Seguo Alice che cammina a passo sostenuto verso il centro commerciale, con la scusa che vuole prendere un paio di tacchi perché quelli che si è portata in valigia non le sembrano adatti. Sinceramente non ne capisco il motivo, li ha neri così si abbinano con tutto, ma si ostina che sono troppo bassi e ne vuole un paio più alti. Buon per lei che riesce a camminarci, devo farmi dare qualche dritta!

L'aria fresca mi sferza il viso e respiro finalmente a pieni polmoni. Sono un po' angosciata, Matteo continua a evitare il mio sguardo, anche se mi sembrava fosse tutto chiarito. Mi rattrista un sacco il fatto che abbia il broncio solo con me, mentre invece alla sorella rivolge dei sornioni sorrisi. Mi sento messa in un angolo, non importante, non mi vede.

Non ho mai sofferto di manie di protagonismo, ma questa volta vorrei tanto essere il centro dei suoi pensieri, perché fisicamente mi sta tenendo alla larga e non lo fa per non far insospettire la sorella. Almeno nella sua testa mi starà visualizzando? Probabilmente no, capirebbe che mi sta trattando come se fossi invisibile e non è di certo ciò che mi ha dimostrato ultimamente. Mi vengono i brividi, sembra essere ritornati a diverse settimane fa, quando mi trattava con la stessa indifferenza, per nulla piacevole.

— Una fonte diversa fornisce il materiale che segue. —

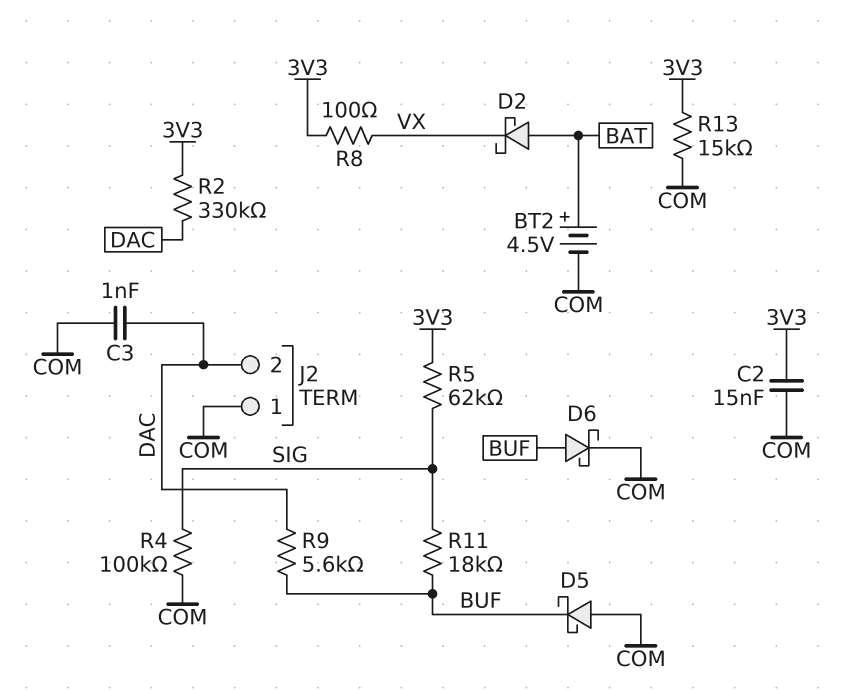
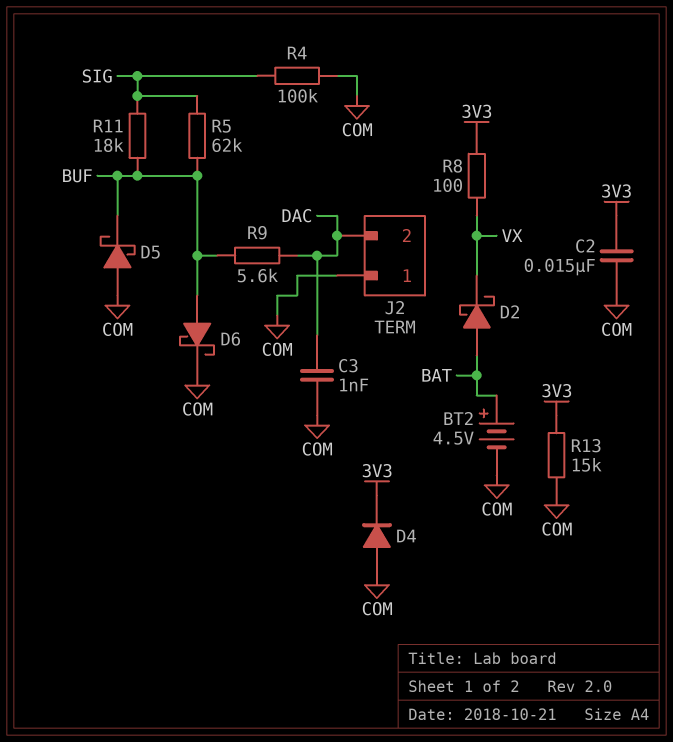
D4: none -> diode (A COM, K 3V3)
R2: 330k (3V3, DAC) -> none
R5: 62k (3V3, SIG) -> 62k (BUF, SIG)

Questa volta non lo posso accettare passivamente, non dopo quella meravigliosa dichiarazione che ha fatto ieri notte. Le mie riflessioni vengono accantonate dalla voce della mia amica che supplica il fratello di prendere un gelato. Si avvicina al bancone e poggia le mani alla vetrina, prendendo le sembianze di Marco. Mi avvicino assieme a Matteo, che forse per sbaglio mi lancia un'occhiata complice, come per dire "accontentiamola, è il suo compleanno".

Purtroppo annulla presto questo contatto e mi ritrovo da sola in mezzo a tanta gente sconosciuta, non mi ha aspettata. Avanzo qualche passo, facendo dei piccoli salti per raggiungerli. Sistemo i miei jeans che un po' stretti sono scesi e mi danno fastidio, sono a vita bassa e ho sempre il terrore di rimanere con il di dietro scoperto. Metto una mano davanti gli occhi, divertita per la scena che mi ritrovo davanti. Io non li conosco quei due tizi, è la prima volta che li vedo in vita mia!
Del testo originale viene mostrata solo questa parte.